Summary and discussion

One of the major challenges of multimodal transformation is that it is difficult to evaluate. Some tasks (such as speech recognition) have a correct translation, while speech synthesis and media description do not. Sometimes just like in a language translation scene, multiple answers are correct, and which translation is better is usually very subjective. At present, a large number of similar automated evaluation standards are also assisting the evaluation of modal transformation results.

Human evaluation standards are the most ideal. Some automated evaluation indicators, such as those commonly used in media descriptions: BLEU, ROUGE, Meteor, and CIDEr, have also been proposed, but received mixed reviews.

Solving the evaluation problem is very important, not only can be used to compare different methods, but also can provide better optimization goals.

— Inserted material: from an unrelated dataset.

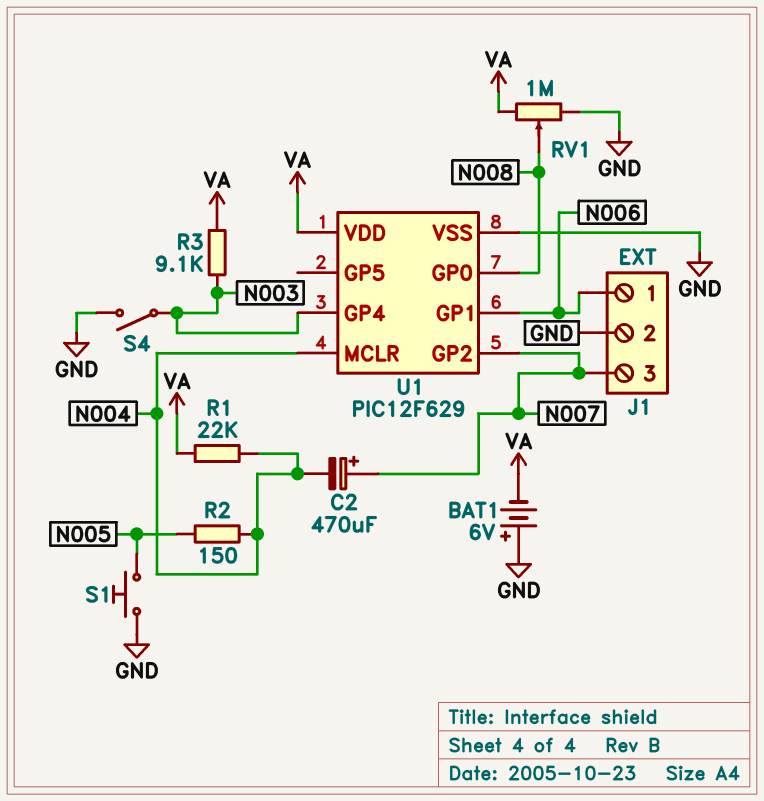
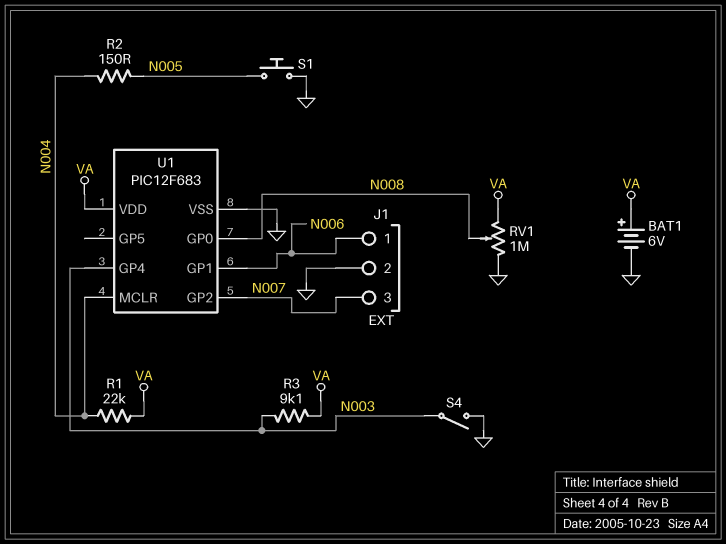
BAT1: 6V (plus GND, minus VA) -> 6V (plus VA, minus GND)
C2: 470uF (plus N007, minus N004) -> none
U1: PIC12F629 -> PIC12F683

Three, multi-modal alignment

Multi-modal alignment refers to finding the correspondence between sub-components in two or more modal instances, for example: given a picture and a description, find the area in the picture that corresponds to a word or phrase; another example Given a movie, align it with subtitles or chapters in the book.

Multi-modal alignment is divided into two categories: implicit alignment and display alignment, and the corresponding relationship between sub-components of the attention modes displayed in the alignment display, such as aligning the corresponding steps in the video and the recipe; implicit alignment is often used as one of other tasks Links, such as text-based image search, to align keywords and image areas

Display alignment

The similarity measurement between sub-components is the basis of display alignment. Two types of algorithms are unsupervised methods and (weak) supervised methods

unsupervised method: The unsupervised method does not require the annotation of alignment between modes. Dynamic time warping measures the similarity of two sequences and finds an optimal match, which is a dynamic programming method. Since DTW requires a predefined similarity measure, CCA (Canonical Correlation Analysis) can be used to map the modality to a collaborative expression space. DTW and CCA are both linear transformations, and the nonlinear relationship between the modes cannot be found . Graph models can also be used to align unsupervised multi-modal sequences.

The DTW and graph model methods used for multi-modal alignment need to follow some constraints, such as timing consistency, no big jumps in time, and monotonicity. DTW can learn similarity measurement and modal alignment at the same time, and the graphical model method requires expert knowledge in the modeling process.

(weak) supervision method: The supervision method requires annotated modal alignment examples to train the similarity measure in modal alignment. Many supervised sequence alignment methods are inspired by unsupervised methods. Current deep learning methods use It is more common for modal alignment.

Implicit alignment

It is often used as an intermediate step in other tasks, such as speech recognition, machine translation, multimedia description and visual question answering to achieve better performance. Early work was based on graph models, and currently more based on neural networks.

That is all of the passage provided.